Changes of cytosolic free Ca2+ ( Ca2+]i) in response to receptor activation were studied at the single cell level by using digital imaging fluorescence microscopy of fura-2-loaded primary cultured hepatocytes. In response to phenylephrine and vasopressin, individual hepatocytes displayed dose-dependent oscillations of Ca2+]i similar to those observed in aequorin-injected hepatocytes by Woods et al. (Woods, N. M., Cuthbertson, K. S. R., and Cobbold, P. H. (1986) Nature 329, 719-721). With increasing agonist concentration, the frequency of oscillations increased and the latent period decreased. For a given cell, peak Ca2+]i was independent of applied agonist concentration. However, there was considerable variation from cell to cell in the absolute value of peak Ca2+]i. There was also marked intercellular heterogeneity in the latency, frequency, and overall pattern of the Ca2+ responses. Such asynchronous responses can be explained in part by the apparent differential agonist sensitivity of individual cells for latency and frequency. At high doses, phenylephrine maintained an oscillatory pattern, whereas vasopressin produced a complex mixture of spiking and sustained Ca2+]i responses. Vasopressin and phenylephrine also displayed differently shaped Ca2+]i oscillations at submaximal doses, due primarily to a slower rate of decay with vasopressin.

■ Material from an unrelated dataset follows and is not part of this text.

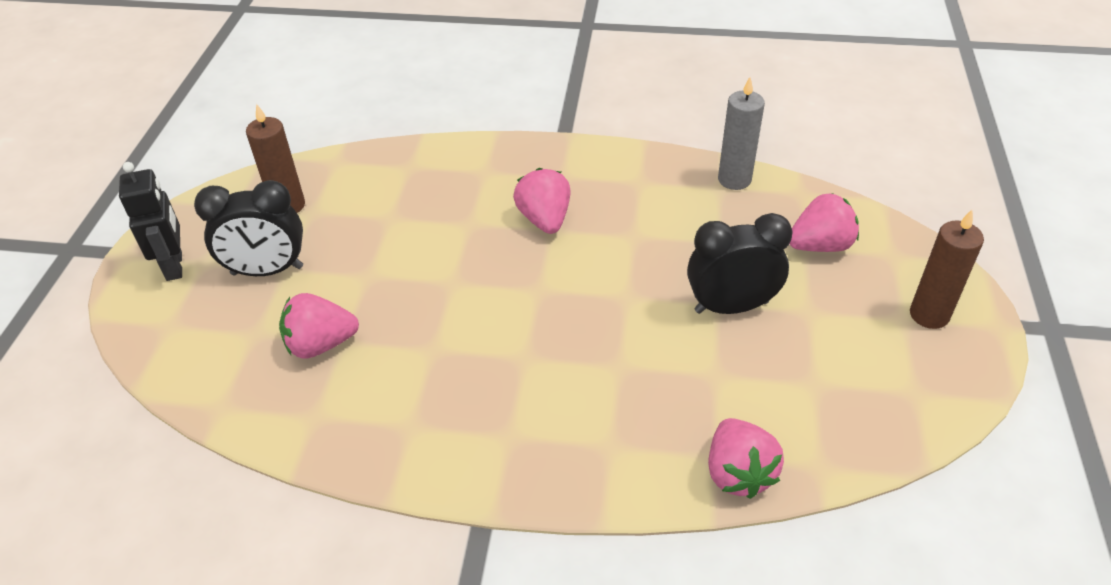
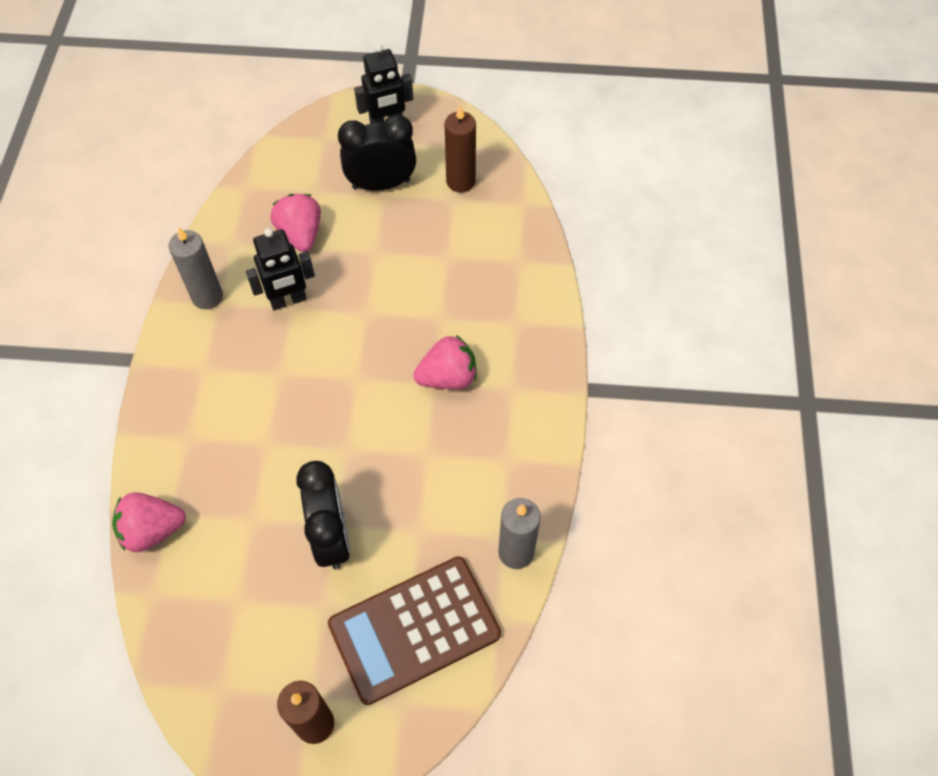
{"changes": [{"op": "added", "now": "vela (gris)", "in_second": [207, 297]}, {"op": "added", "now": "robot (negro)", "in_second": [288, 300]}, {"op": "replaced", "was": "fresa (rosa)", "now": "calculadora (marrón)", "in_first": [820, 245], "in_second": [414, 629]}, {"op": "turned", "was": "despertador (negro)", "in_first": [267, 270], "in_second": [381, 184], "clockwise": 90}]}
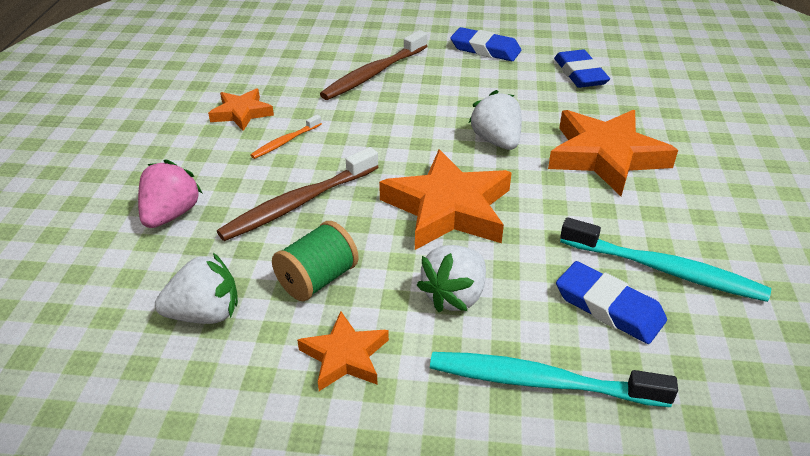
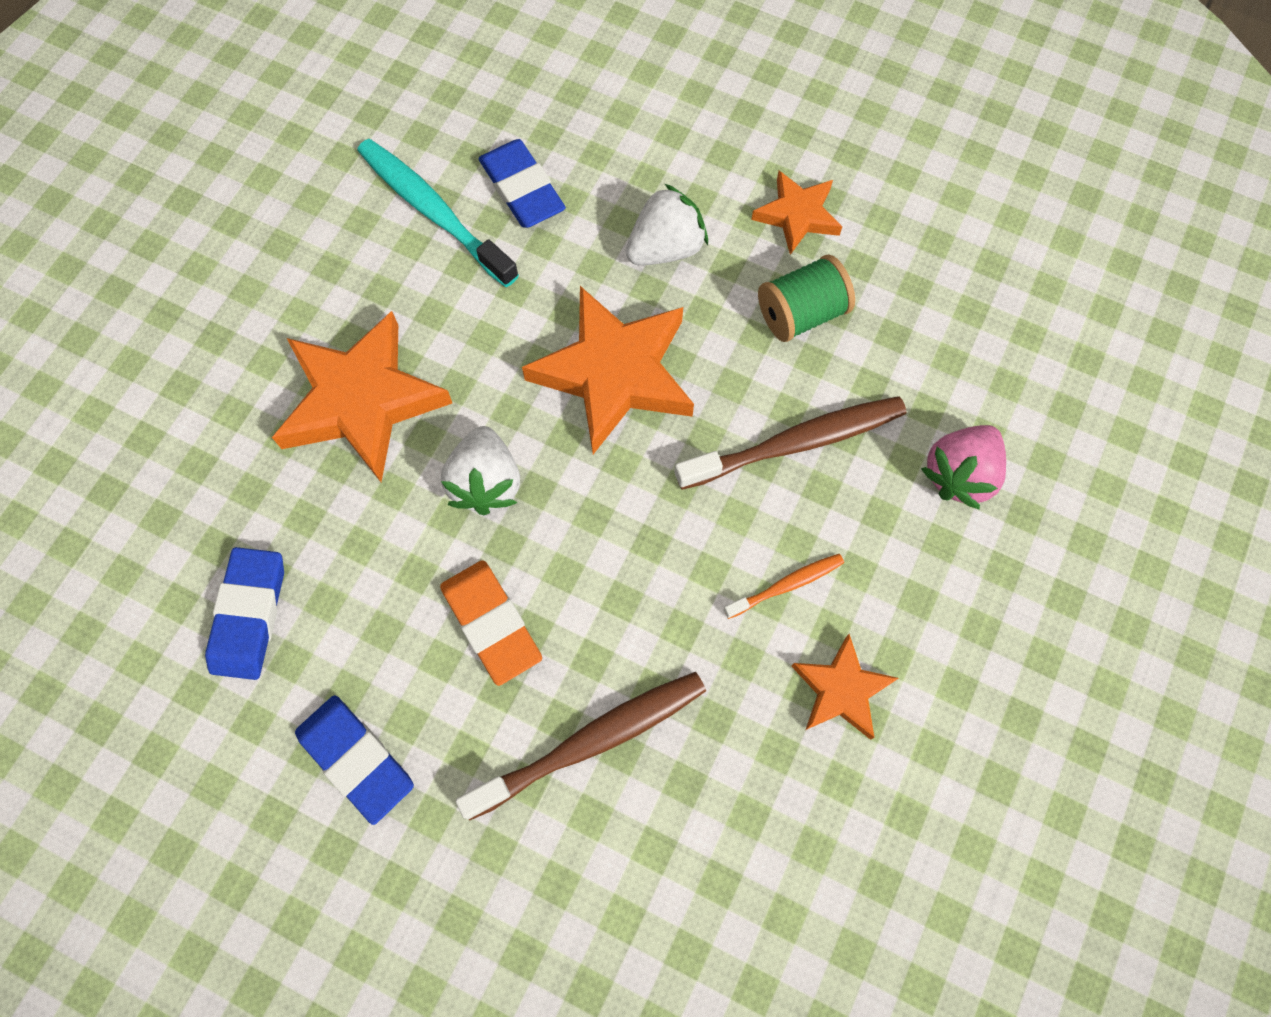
{"changes": [{"op": "added", "now": "goma de borrar (naranja)", "in_second": [491, 623]}, {"op": "removed", "was": "fresa (blanco)", "in_first": [205, 314]}, {"op": "removed", "was": "cepillo de dientes (turquesa)", "in_first": [541, 382]}]}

Despite the large cell-cell variation in the patterns of Ca2+]i oscillations, successive readditions of the same agonist elicited identical cell-specific patterns of oscillation. In the absence of extracellular Ca2+ the frequency but not the magnitude of Ca2+]i oscillations was decreased. Buffering of Ca2+]i by increasing the fura-2 load of single hepatocytes also decreased the frequency of oscillations without affecting the peak Ca2+ level. These data provide further support for the importance of frequency modulation in agonist-induced Ca2+ responses and suggest that Ca2+ itself plays an important role in regulating the frequency of Ca2+]i oscillations. Furthermore, the data demonstrate a broad heterogeneity in hepatocyte Ca2+]i oscillations which may underlie the nonoscillatory responses of cell populations.